Perhaps a better question might be: when will the insurance industry be ready for driverless vehicle operation? Right now, there’s no question that motor vehicle insurers are nowhere close to addressing the coverage and liability issues that highly automated vehicles (HAV) are likely to present for both consumer and commercial drivers, owners and fleet operators. Moreover, contested vehicle accident claims involving HAV technology are very likely to involve product liability issues that today arise in relatively few accident cases. How will the insurance industry respond to the challenges and opportunities presented by driverless vehicle operation?
Over the last year or two, the discussion has generally focused on the impact of driverless technology on the vehicle insurance business model. If vehicle automation can significantly reduce the human errors that cause about 94 percent of motor vehicle accidents, then insurance premiums can be expected to drop as a function of reduced claims payouts.
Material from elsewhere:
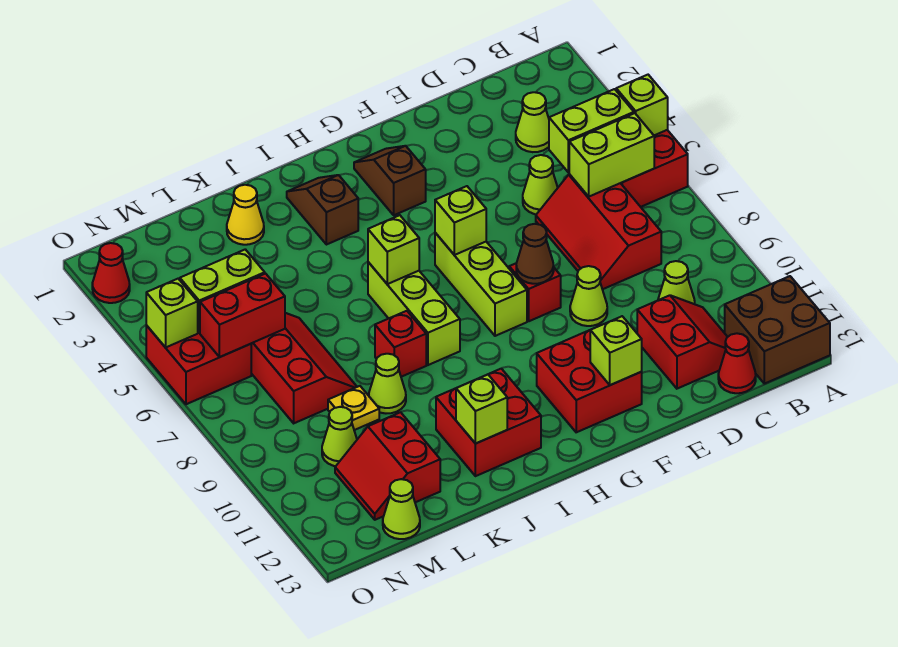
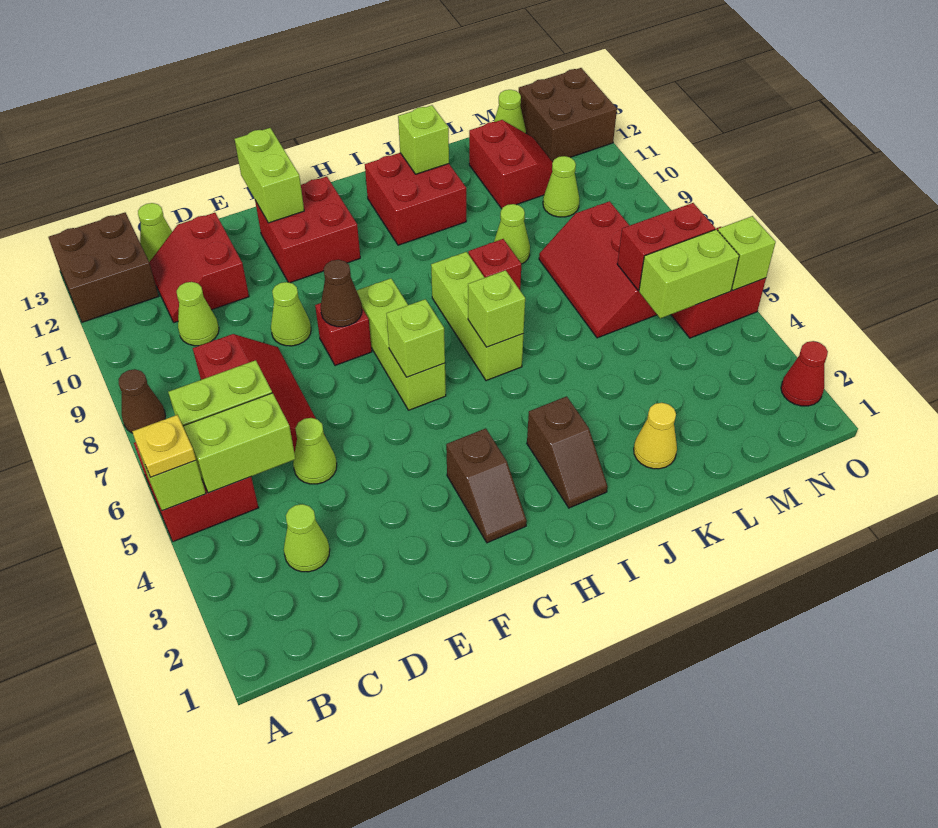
none -> brown cone A8 level 1
red cone C13 level 1 -> lime cone C13 level 1
lime brick F12 level 2 -> lime brick F12:F13 level 2
yellow plate L9 level 1 -> yellow plate A5 level 3
none -> brown brick N12:O13 level 1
If accidents are eventually reduced by even 40 or 50 percent, then the car insurance industry is likely to experience considerable contraction.
In fact, three U.S. auto insurers even mentioned driverless vehicle operation in their 2015 SEC reports as a future business risk. So far, no American auto insurers appear to have addressed driverless operation in their liability insurance products. One British insurer, Adrian Flux Insurance Services, added coverage for highly automated vehicle operation in 2015. Last year, however, a survey of British auto insurers showed that 67 percent of respondents did not expect driverless operation to appear for at least 20 years. Not surprisingly, the British survey found that most insurers had not yet begun strategic planning for HAV insurance.
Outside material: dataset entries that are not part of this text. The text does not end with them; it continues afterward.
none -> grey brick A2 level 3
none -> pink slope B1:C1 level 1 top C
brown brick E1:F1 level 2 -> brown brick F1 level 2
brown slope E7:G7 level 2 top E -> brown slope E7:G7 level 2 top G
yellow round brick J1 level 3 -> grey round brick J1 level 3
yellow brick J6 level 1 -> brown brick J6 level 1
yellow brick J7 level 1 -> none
Even if HAV technology spreads quickly, it seems unlikely that the American car insurance industry will wither and disappear any time soon. Some drivers will adopt driverless technology more quickly than others, and highly automated vehicles can be expected to share the highways with older cars and trucks for another 20 or 30 years. As long as drivers are required to maintain liability coverage, we can expect the current range of insurance products to remain available.
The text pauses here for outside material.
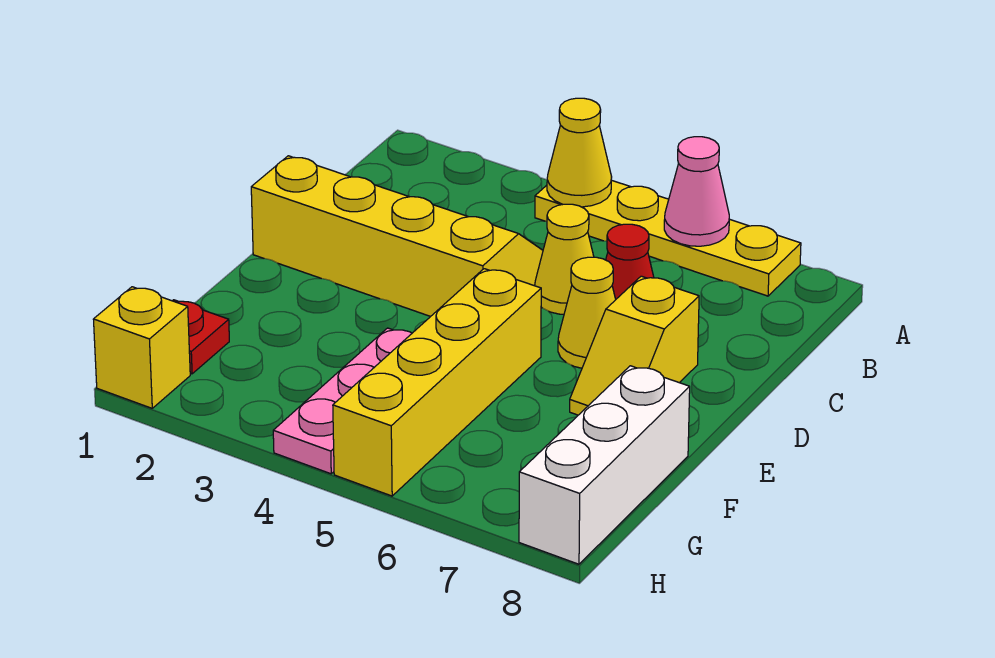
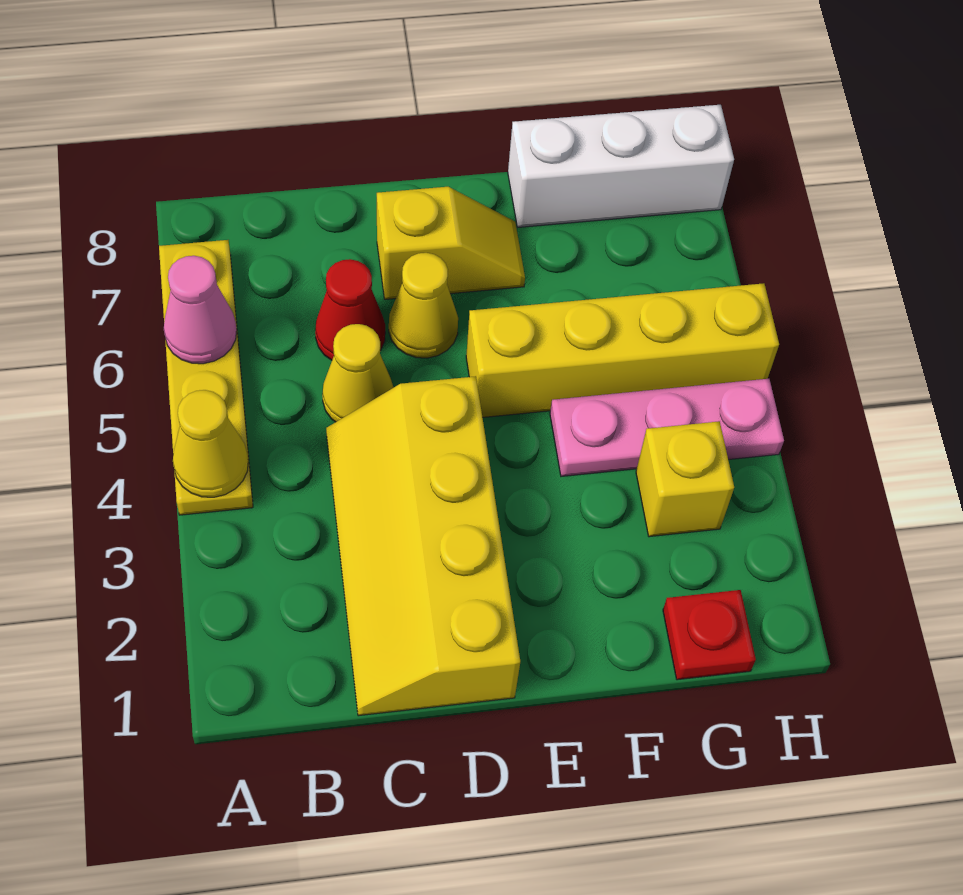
yellow brick H1 level 1 -> yellow brick G3 level 1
Individual Driver Coverage Might Be Displaced by Products Liability Insurance
The emergence of HAV technology will certainly have a major effect on the way motor vehicle accident claims are presented, adjusted and resolved. Today, the legal resolution of accident claims depends very heavily on the behavior of the driver of each vehicle involved. Which driver was most at fault? Did either driver commit a moving violation? Was each driver properly licensed and insured? Was either driver distracted or intoxicated? Much of the evidence of liability that is assembled in a car accident case is intended to show that one of the drivers was negligent and therefore responsible for the resulting injuries and property damage.
In an accident involving an HAV vehicle, these questions will probably still need to be addressed, but additional issues can be expected to arise: did the software work properly? Did the owner apply patches and upgrades as directed by the manufacturer? Was there a breakdown in a satellite communications feed? Which HAV system failed, and which manufacturer or software engineer can be held responsible for the failure? Were there adequate warnings? Did the driver correctly engage a particular HAV system? Plaintiffs’ attorneys and the insurance defense bar alike will need to learn a new range of skills to prove the facts necessary for winning or defeating a liability claim in court.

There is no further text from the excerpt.